The panel, which was made by Jeremey Trefney’s friends: Lorrie Morrison Snyder, Gale Arthurs and Ted Holdsworth, had been on display in the National Mall in Washington, D.C. along with the rest of the Quilt during the 1990s. Today, the Quilt has too many pieces to be displayed in its entirety in one public place, so many pieces have travelled around the world to be put on display.
"I think it's so important that the quilt visits UNC and that it goes to so many different places, because it really keeps the memories of so many people who have died of AIDS alive,” Trefney said. “It also serves as a reminder of both this tragic history and also as a reminder of the fact that the fight isn't over, because new panels continue to be added."
Lee Roberts, Student Organizations Program Coordinator for the Carolina Union, stopped to gaze at the panel, which hangs from the ceiling in the Union.
"I identify in the queer community, and there's a lot of emotions just looking at it and knowing sort of the journey that these people have taken," Roberts said.
UNC is a global pioneer in HIV research. Dr. David Margolis, director of the UNC HIV Cure Center, is one of many researching HIV treatment in the UNC community.

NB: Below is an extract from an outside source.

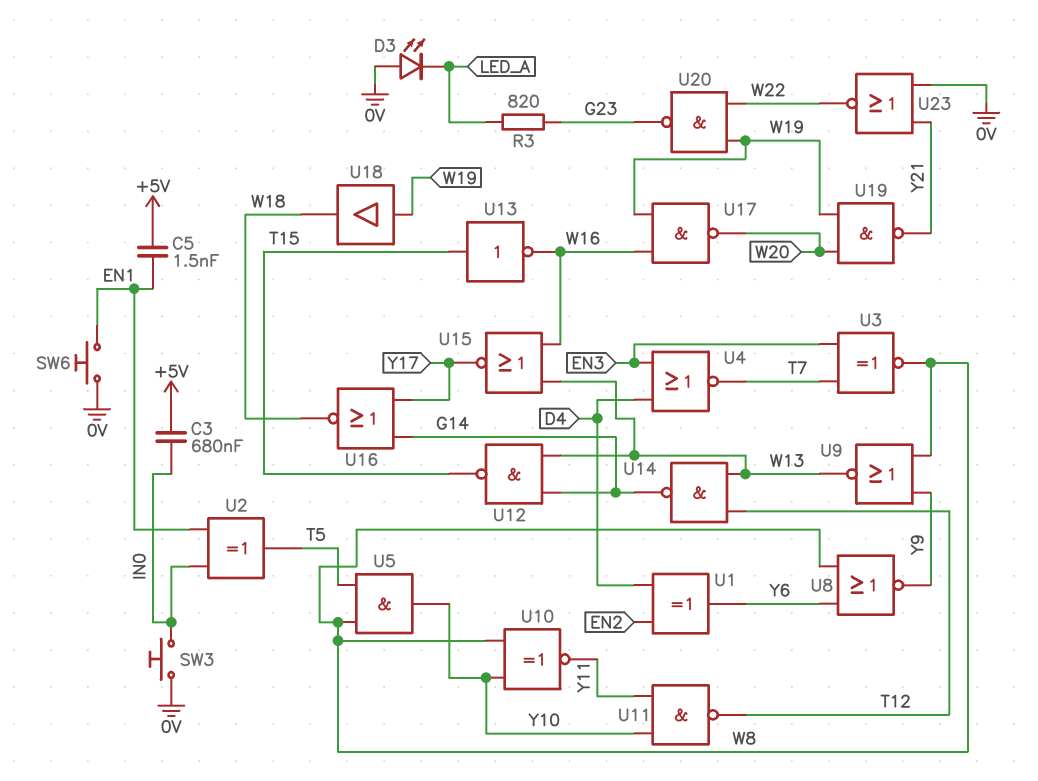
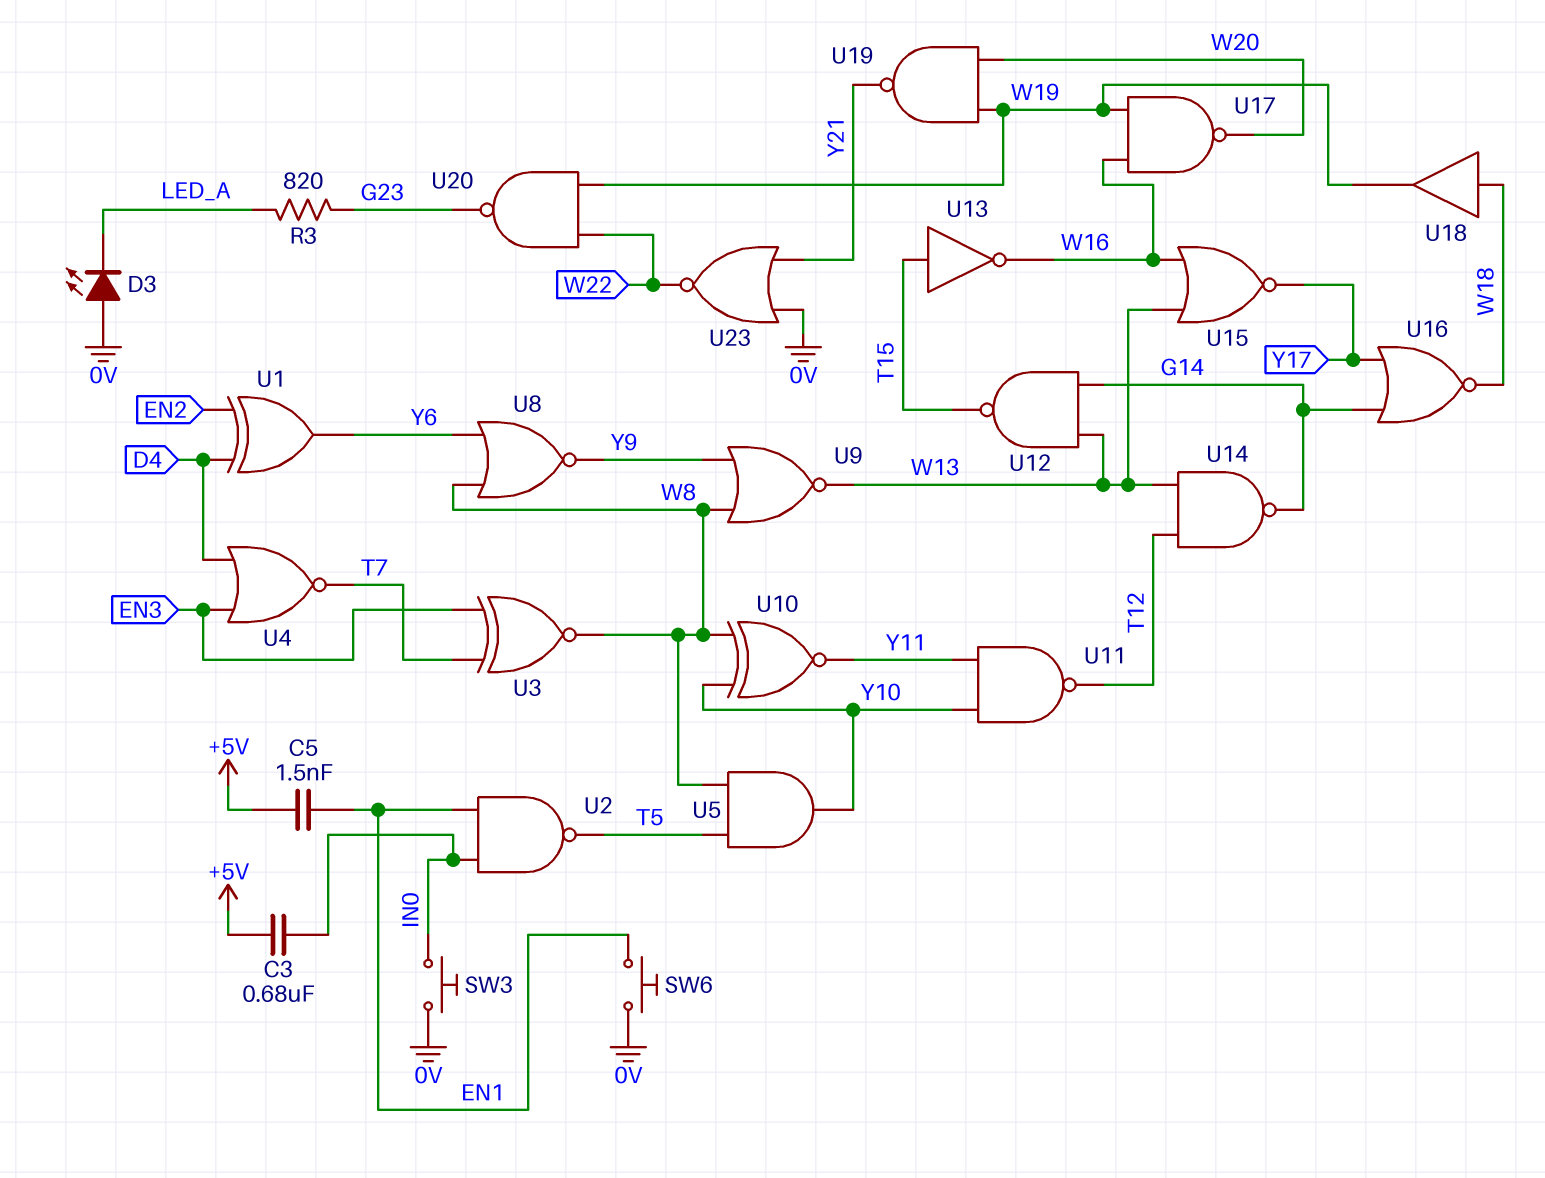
U2: XOR (in EN1, in IN0, out T5) -> NAND (in EN1, in IN0, out T5)
U18: buffer (in W19, out W18) -> buffer (in W18, out W19)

He explained how far HIV prevention, medication and therapy, in addition to access to such treatments, have come.
“Now, therapy is essentially able to restore people to essentially normal health and a normal life span (by) taking a pill a day,” Margolis said.
Looking toward the future, Margolis said that the hope is to advance long-acting therapy for patients, such as injections that can last for months or implants that could last up to a year, instead of daily pills.
“There's still, of course, a long way to go," Margolis said. "There are millions and millions of people that are infected and hundreds of thousands of people being affected every year, but we're making advances and you can look hopefully towards the future and see that we should be able to deliver these advances over time across the world.”